Die Delaunays verwendeten den Begriff nicht für einen Dynamismus. Sie beriefen sich nicht auf den Élan vital bei Bergson, sondern auf Chevreuls Theorie vom Gesetz der Simultankontraste, der Farben und der Zueinanderordnung farbiger Gegenstände von 1839, eine Lehre, die bereits bei den Impressionisten eine Rolle gespielt hatte und 1890 neu aufgelegt wurde. In den Contrastes simultanés hatte Sonia Delaunay den direkten Sprung in die Abstraktion gewagt. Sonias Malerei war bereits ein formales Bezugssystem farbiger Rhythmen, als ihr Mann Robert, aber auch Klee, Kandinsky, Mondrian und Picasso noch auf dem Weg waren, die Ablösung vom Gegenstand schrittweise zu vollziehen.

Robert Delaunay begründete den Orphismus. Wegen der Orchestrierung der Farben benannte Guillaume Apollinaire die Malerei Delaunays nach Orpheus, dem Sänger der griechischen Mythologie. Seine Bildfindung leitete sich aus dem Impressionismus, dem Analytischen Kubismus und von Cézanne her. Der 1898 errichtete Eiffelturm, das neue Wahrzeichen von Paris, faszinierte ihn. Dessen elegante Konstruktion wurde Thema seiner Serie Fenster.

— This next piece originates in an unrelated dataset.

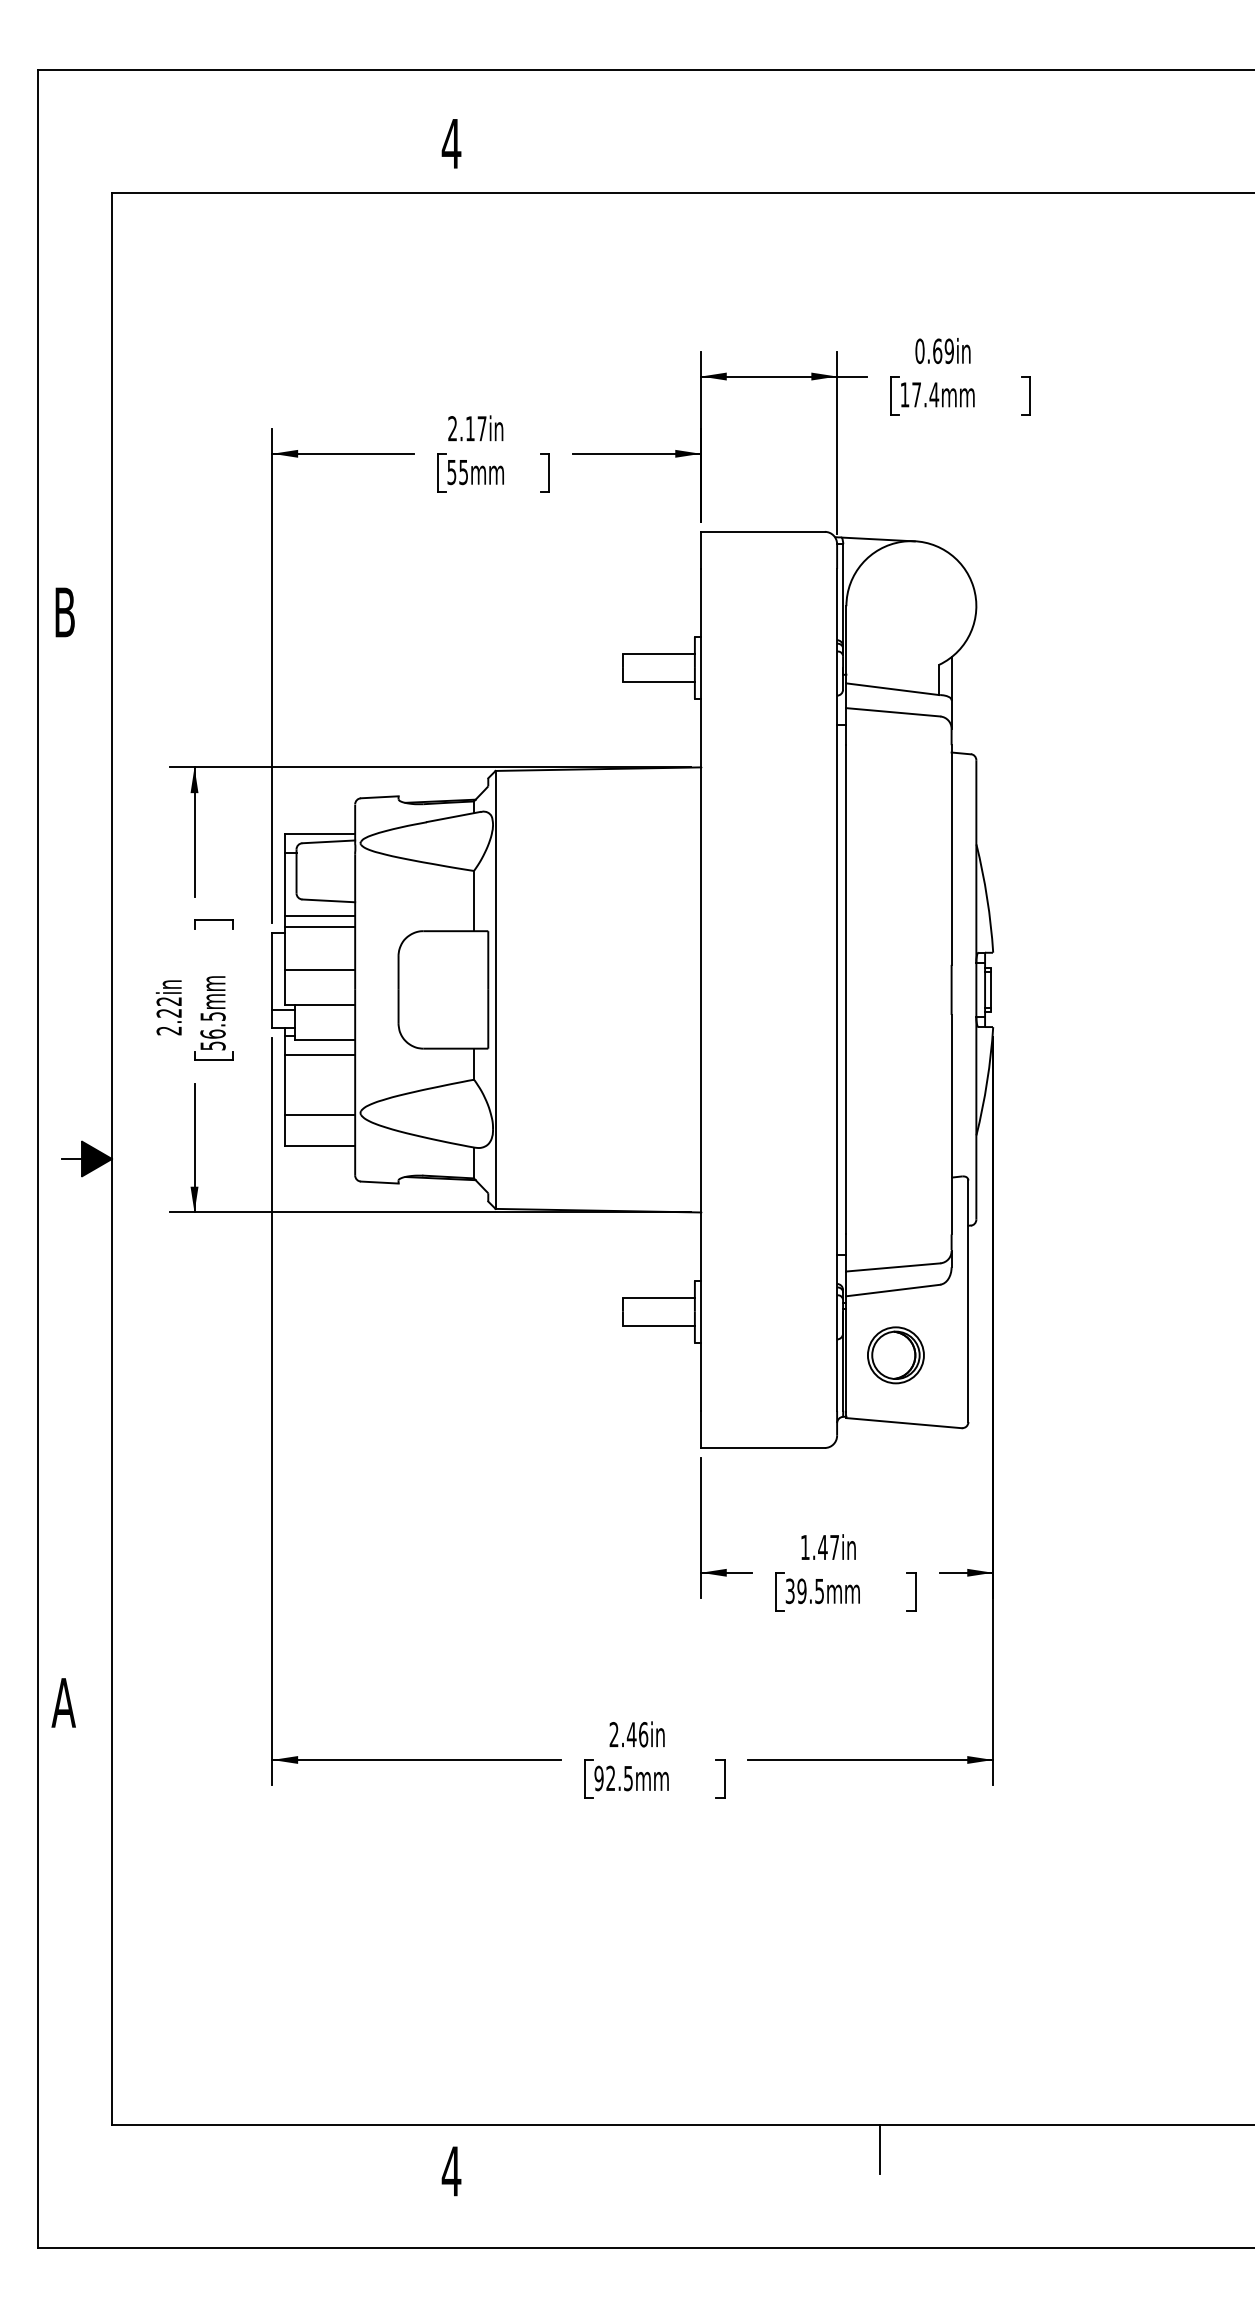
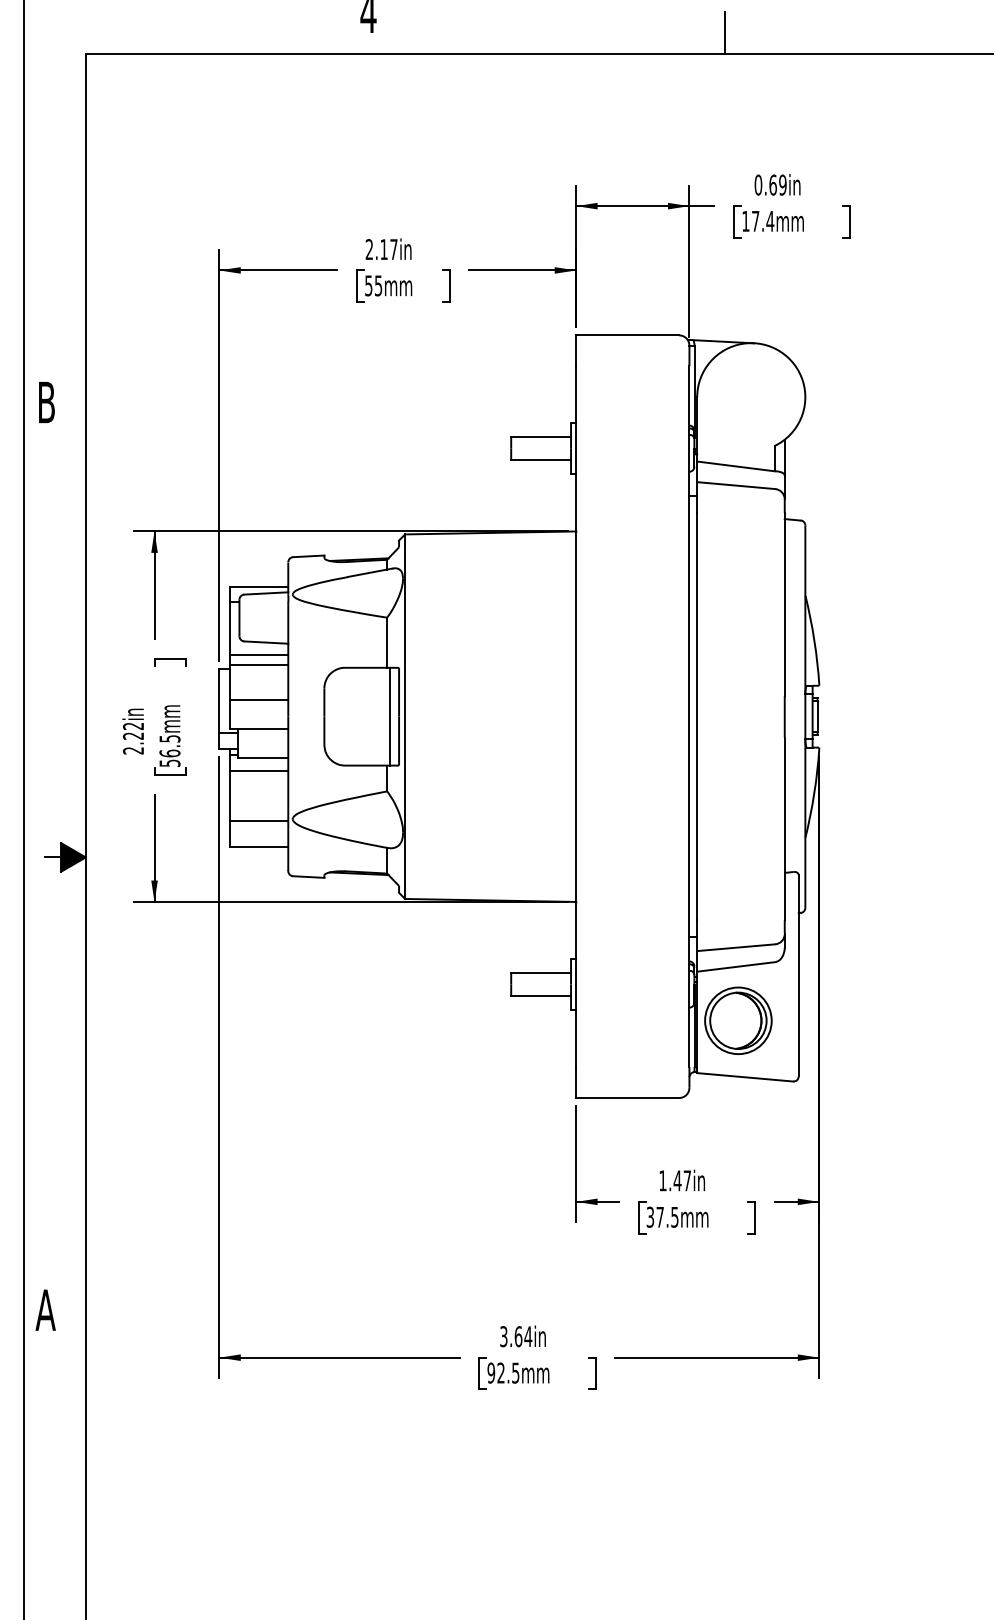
line: (879, 168) -> (724, 32), added
line: (477, 989) -> (390, 716), added
part: (895, 1355) -> (738, 1021), size x1.43
text: (801, 1591) -> (659, 1217), 39.5mm -> 37.5mm
text: (628, 1734) -> (515, 1336), 2.46in -> 3.64in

Die verwirrenden Ansichten des Turms, seine Fragilität der Konstruktion, der irrende Blick, der stets hindurchschaute und ihn doch immer wieder in neuen Perspektiven sah, malte er immer wieder in neuen Varianten, in neuen Brechungen, hellen und lichten Farbharmonien - auf der Basis von Farbwerten des prismatisch zerlegten Lichts.